Pioneer also works hard to recapture water used in its drilling and production. “The first thing that comes out of the well bore is some water. We take that produced water and reuse it,” says spokeswoman Karen Brown. “That’s the water we use when we do our light frack.”

Tim Wigley this year moved from Oregon-based lobbyist PAC/WEST to the presidency of the Denver-based Western Energy Alliance. The 400-member group represents the oil and gas business in 13 states.

“Looking back over the last five or 10 years, the level of technological leaps in this industry versus other natural resource extraction industries, like mining, like forest management, agriculture – not to say they haven’t had tremendous developments – but this industry is full of really innovative people,” Wigley says.

“The industry has re-invested heavily, and it is paying off. We are the leaders in the world, the apple of the eye of industries around the world.”

However, technology can be trumped by regulation. And the amount of time and money required to lease on federal lands in particular has increased significantly in the past few years.

For oil and gas explorers-producers, the problem is “more than anything else the lack of certainty energy companies have from the time they get a lease and start down the permitting process road,” Wigley says.

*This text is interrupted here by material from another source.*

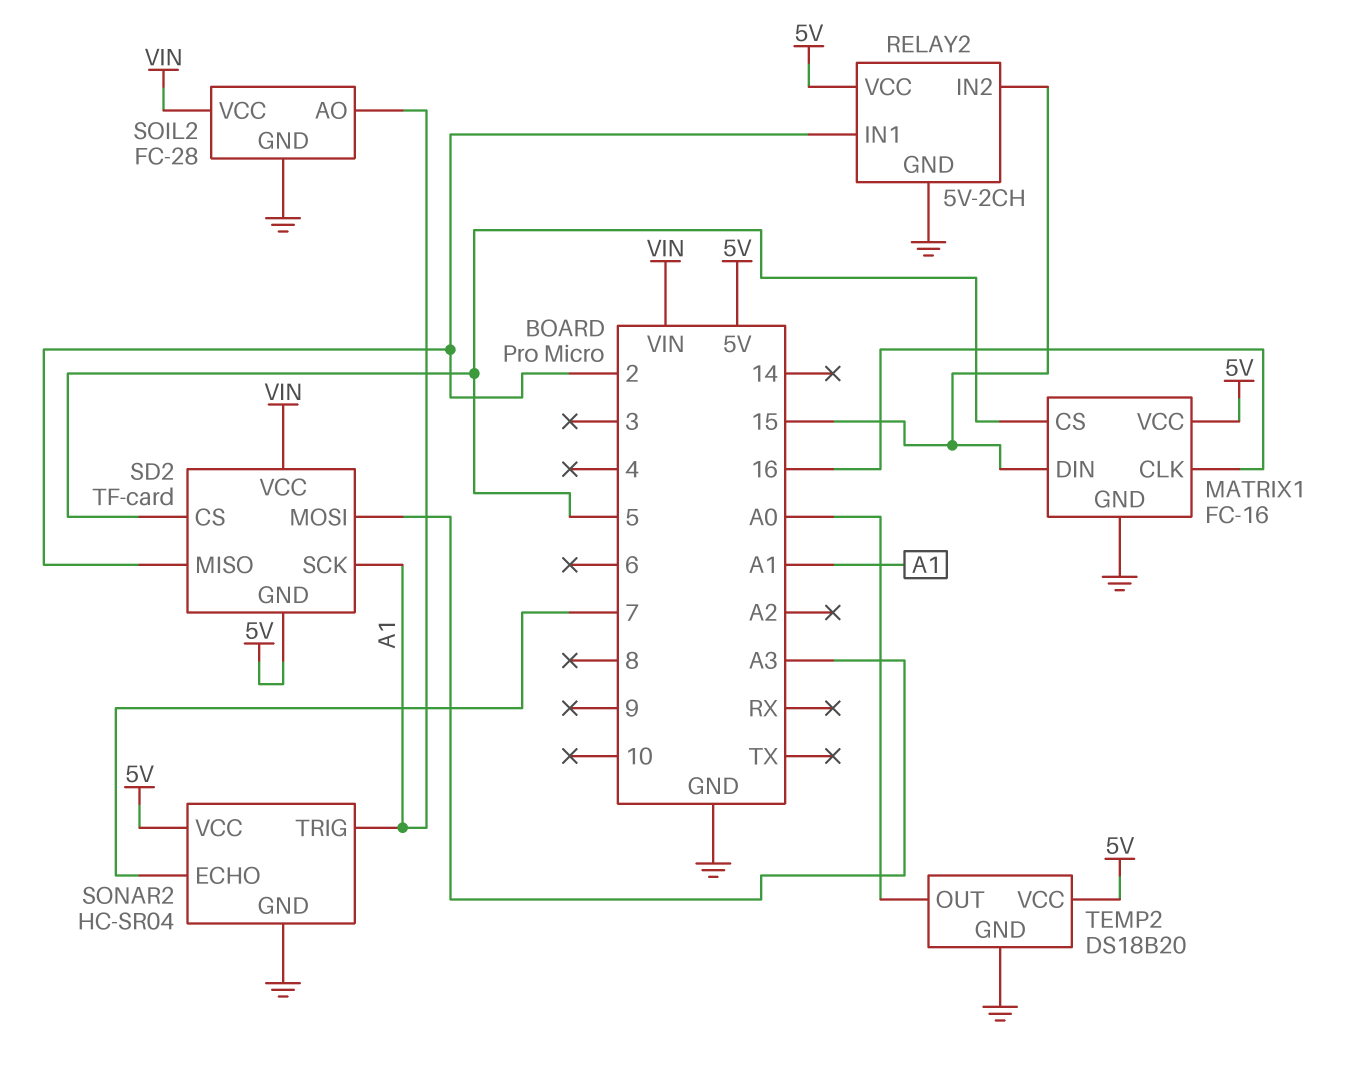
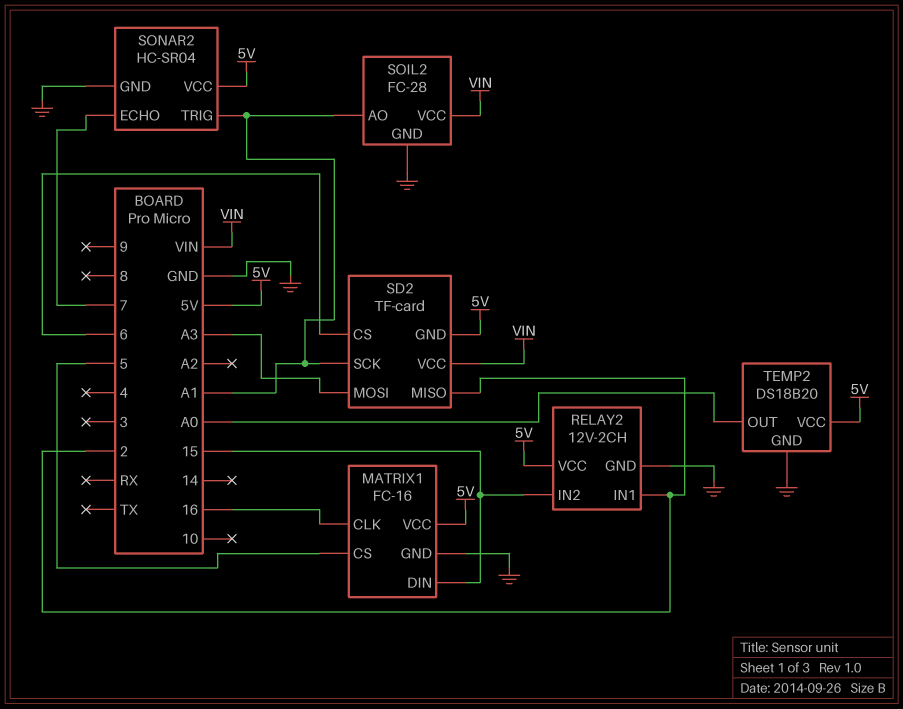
RELAY2: 5V-2CH -> 12V-2CH
SD2 pin CS: 5 -> 6

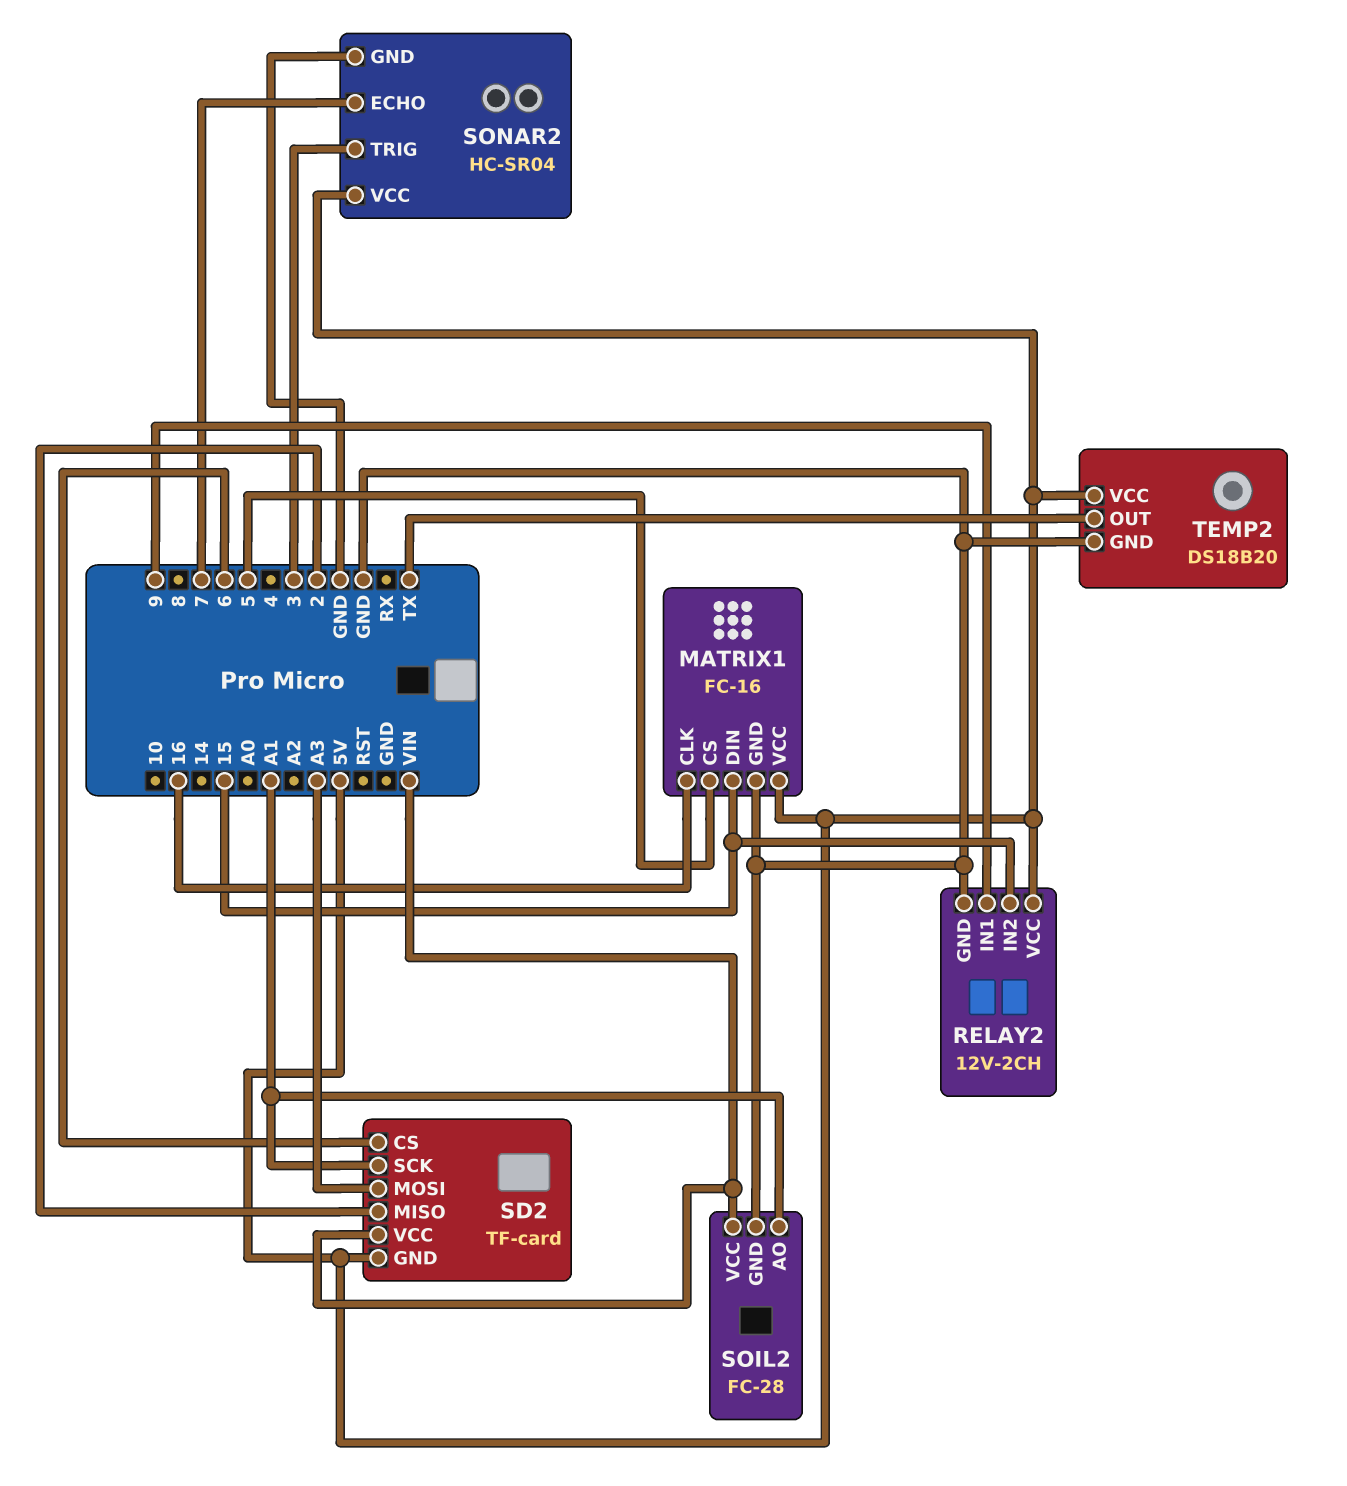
RELAY2 pin IN1: 2 -> 9
SONAR2 pin TRIG: A1 -> 3
TEMP2 pin OUT: A0 -> TX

“Having to do the various environmental assessments – air, water and habitat – there are layers and layers and layers. There was a time when you could complete those permitting processes in a year or two, but there are plenty of cases now where it is seven or eight or nine years to actually get a permit,” Wigley adds.

David Banko is principal of the Englewood-based consulting firm Banko Petroleum Management Inc., which specializes in regulatory matters.

Banko, like most industry professionals, has praise for the Colorado Oil and Gas Conservation Commission and Gov. John Hickenlooper, a former petroleum geologist-turned-businessman, in particular.

The federal government is another matter.

While oilfield technology is light years ahead of where it was in the 1980s, the regulatory process is “is much more complex,” Banko says. “The public, and particularly the opposition to oil and gas projects, is weighing in much more heavily on the process. Almost every resource on federal lands takes precedence over energy – even solar and wind right now have their detractors. Any effort to produce energy on federal lands is becoming more and more difficult every day.”

Also, “If you look at the history of oil and gas leasing in the last three years, you will find that leases on federal land that were issued back in 2008 were suspended and ultimately denied.”

The practical effect of these policies is that, “Rifle, Meeker and Grand Junction are struggling because of federal policy.”